皮膚のたるみが主体の眼瞼下垂の治療

年齢とともに生じる老人性眼瞼下垂には、眼瞼挙筋というまぶたを持ち上げる筋肉の付着部(腱膜)の緩みによる「腱膜性下垂」と、皮膚のたるみが覆いかぶさることによる「皮膚性下垂」の2種の要因があります。多くの方は両方の要素が重なり眼瞼下垂の症状を自覚されますが、中には腱膜性優位な方や、皮膚性が優位な方もおられます。

2種の混合タイプや腱膜性優位の方は、眼瞼挙筋の操作が必須になりますので従来の「挙筋前転術」を行います。皮膚性がほとんどで、挙筋自体の緩みはほとんどない方は「皮膚眼輪筋切除術」や「眉下皮膚切除術」で対応します。

眉下皮膚切除術で皮膚のたるみを除去

眉下皮膚切除術は眉下のラインに合わせるように紡錘型に皮膚切除デザインします。そのため術後の傷は眉に沿ったものとなり、あまり目立ちません。腫脹も直接二重のラインを切開する挙筋前転術に比べると非常に軽度で済みます。

あまり切除しすぎると目の内側に縦ジワが生じるので、切除する幅と縫い合わせる方向を細かく検討して、適度に皮膚のたるみを解消します。

術後に二重にならない

眉下皮膚切除術のメリットの一つは「術後二重にならない」ということです。眼瞼下垂症の一般的な挙筋前転術の切開線は二重のラインを切ります。そのため術後の傷は二重の折り返しの奥になるため、くっきり二重の印象になります。

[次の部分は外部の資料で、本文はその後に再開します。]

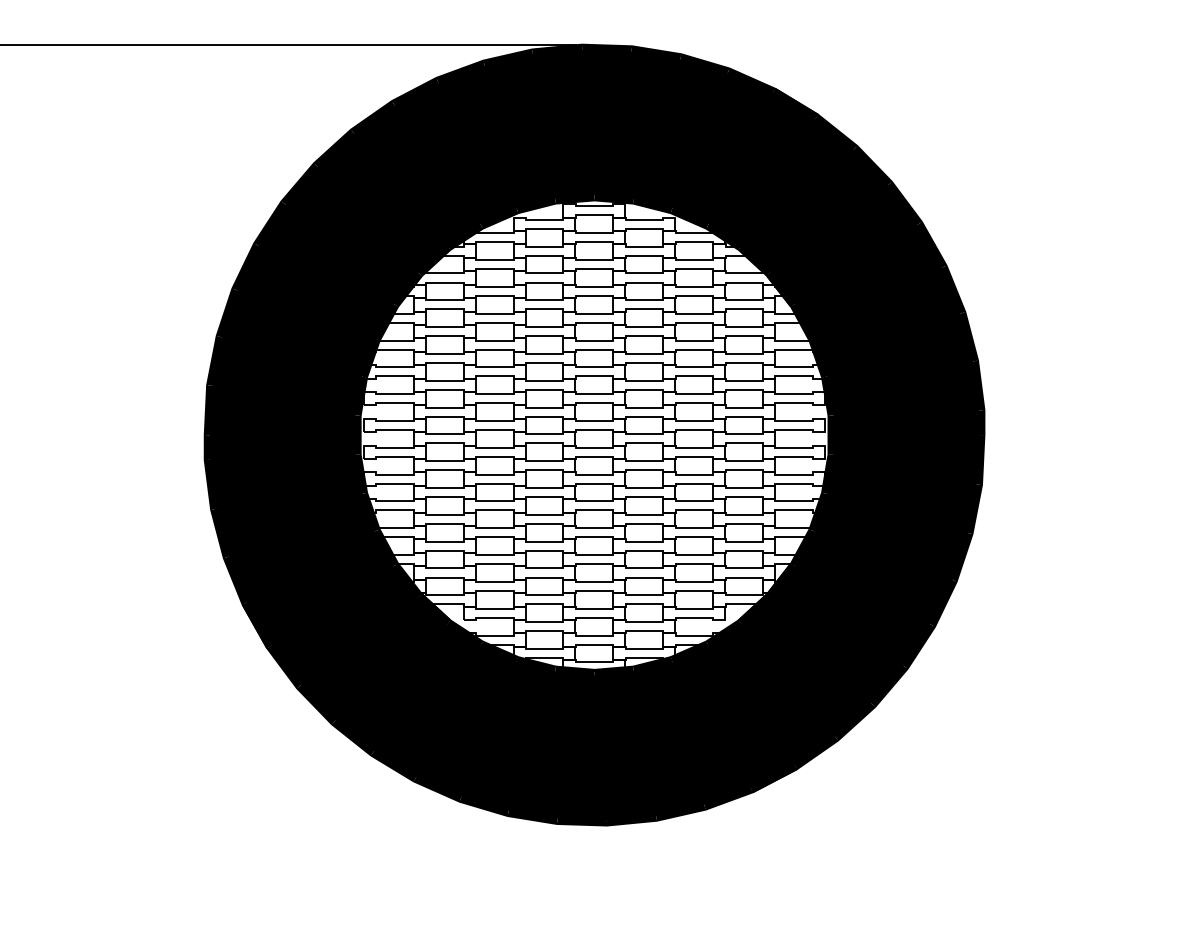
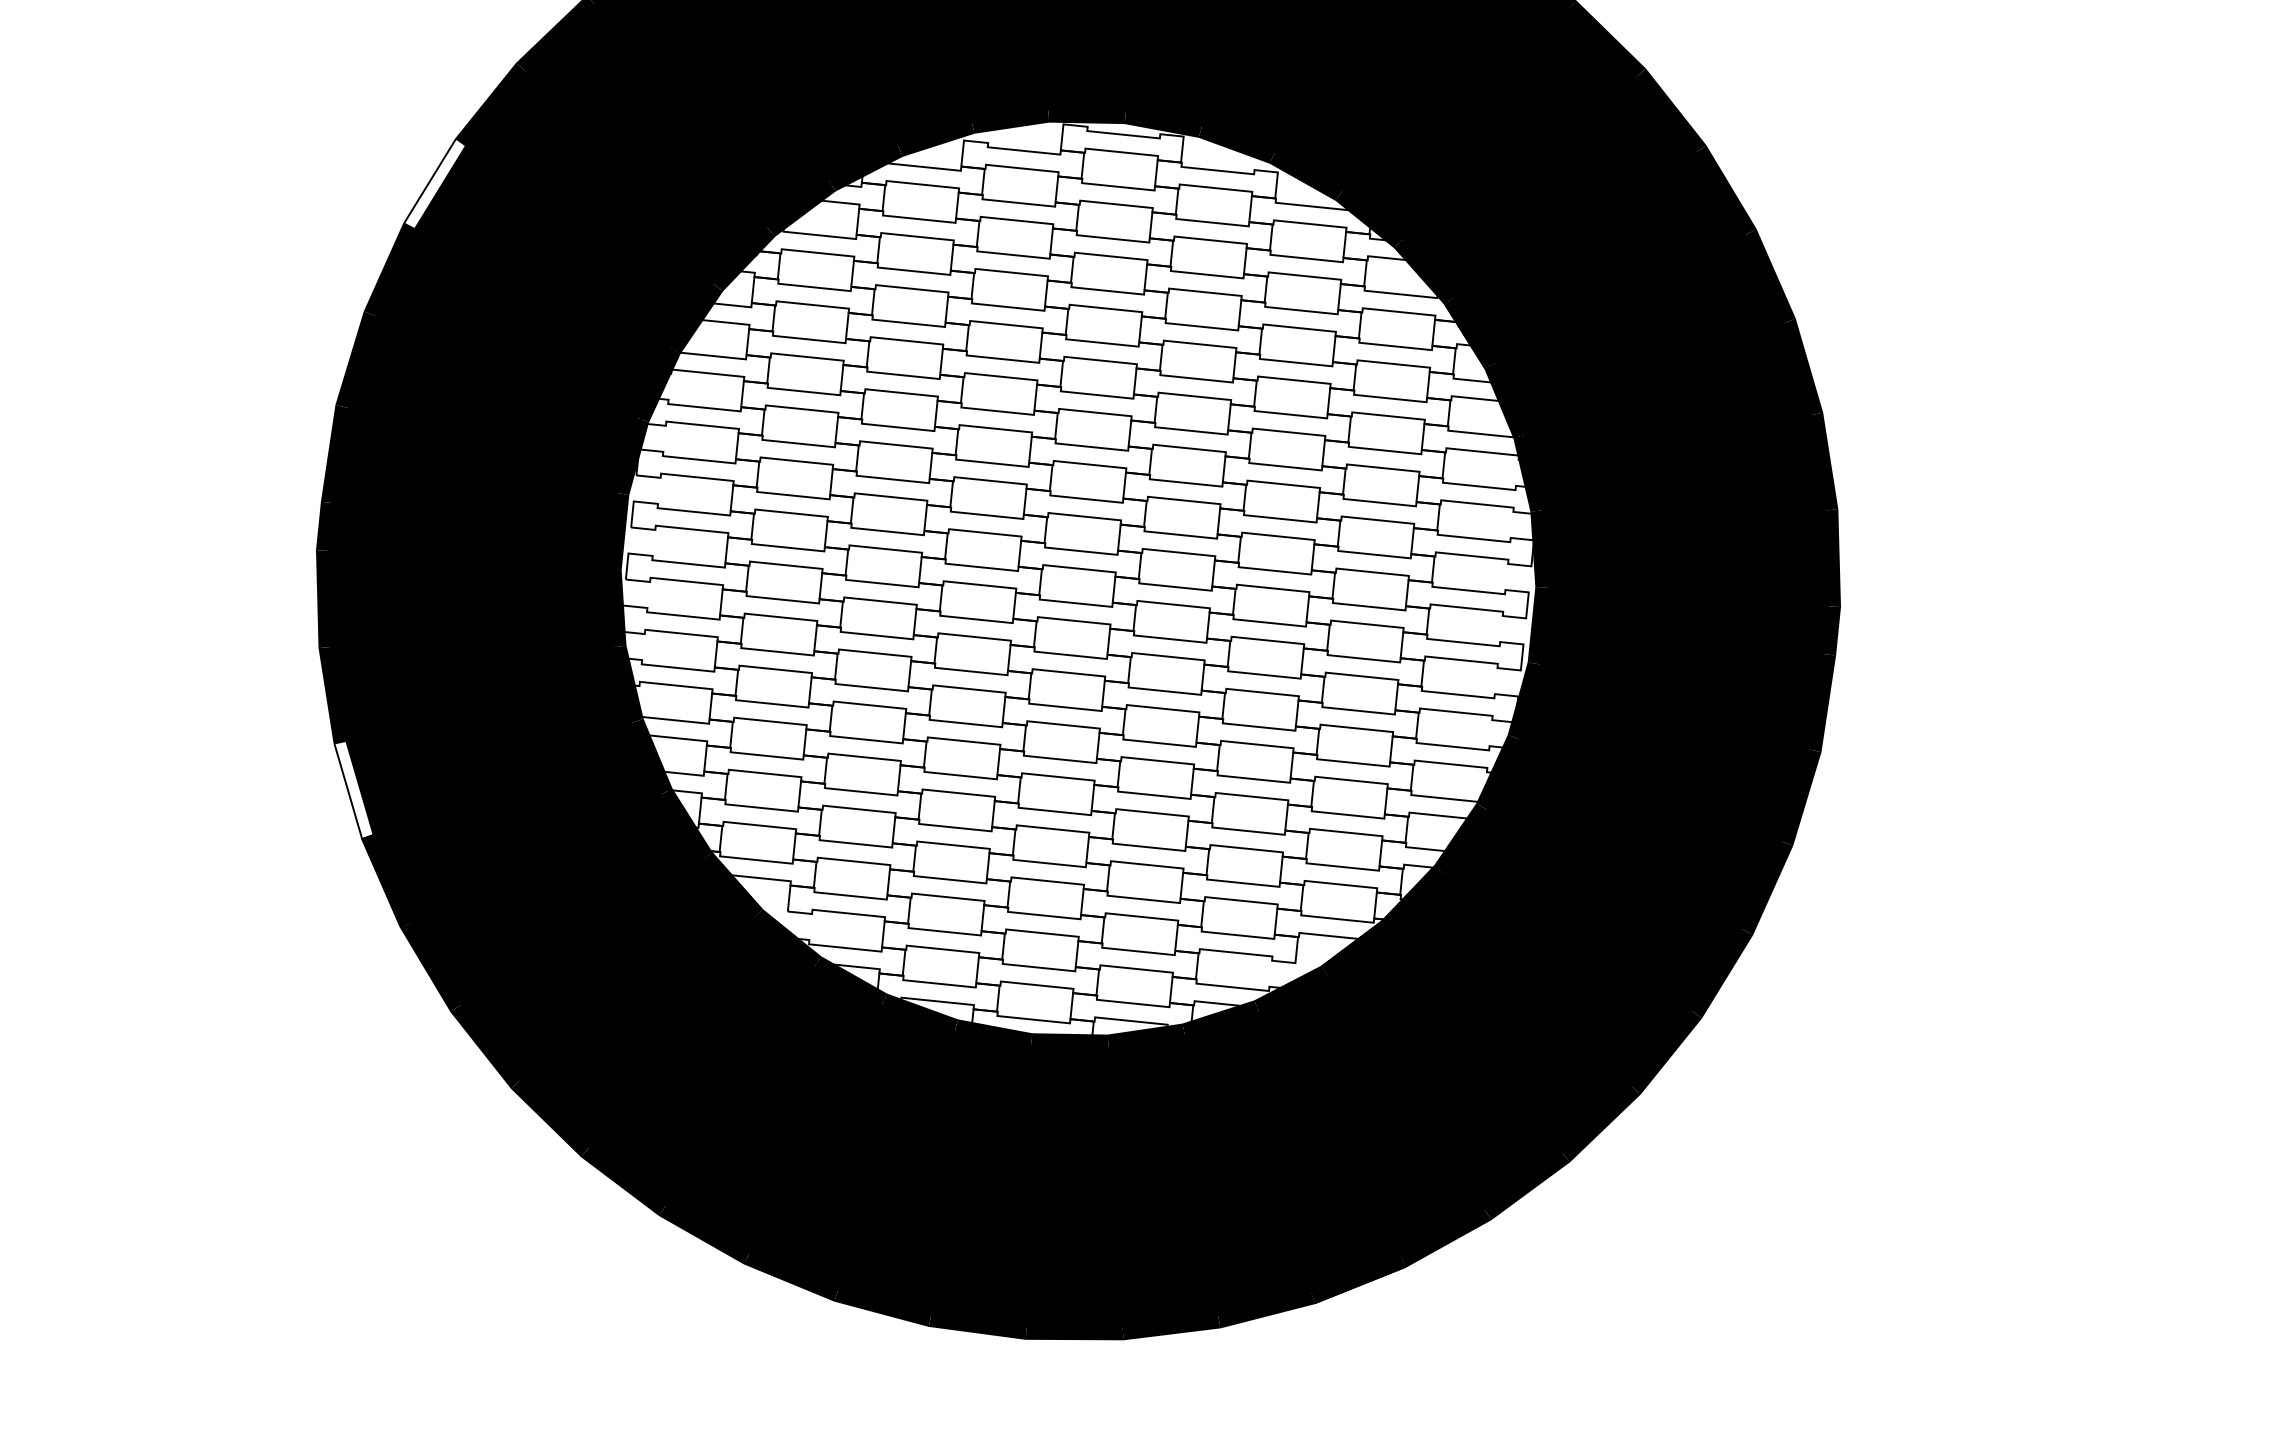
fill: (245, 266) -> (434, 182), removed
fill: (235, 580) -> (352, 790), removed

もともと二重瞼だった患者さんは、若い頃の印象に戻るような感じですので、あまり抵抗なく受け入れてもらえます。ただしもともと一重瞼の方は、術後強制的に二重になることを良く思わない方もおられます。そういう方は眉下皮膚切除術のほうが適している場合があります。二重瞼になることなく目元のたるみ・重さなど眼瞼下垂の嫌な症状を改善することが可能です。

代わりに眉下に傷ができますが、最初の1ヶ月程度は赤みがでますが、3ヶ月〜半年ほどで大体はおさまり、柔らかく馴染んでくるので、それほど目立ちません。

腫れないし見た目の印象もあまり変わらないメリット

挙筋前転術は術後の印象が術前と大きく変わります。腱膜性下垂が改善するからです。瞼自体が下がると眠そうな目つきの悪い印象になり、それがしっかり開くことで印象がよくなる場合が多いです。

皮膚性下垂は腱膜性下垂の顔貌変化よりも印象に影響が少ないですが、「目元が重い」「開けにくい」などの訴えは見た目の印象よりも出ている場合がよく見られます。まつ毛(睫毛)にたるんだ皮膚が乗っかると、皮膚がまつ毛にあたることで重さや違和感を感じ、鬱陶しい症状につながります。眉下皮膚切除術はこれを修正することができるため、術後の症状改善は十分得られます。

目元のたるみは改善されるのですが、たるんだ皮膚を上に引き上げるような解消なので、目元周辺は腫れず、印象もあまり大きくは変化せずに、症状の改善が得られるため、一重瞼の方で手術適応がある方には喜んでいただけます。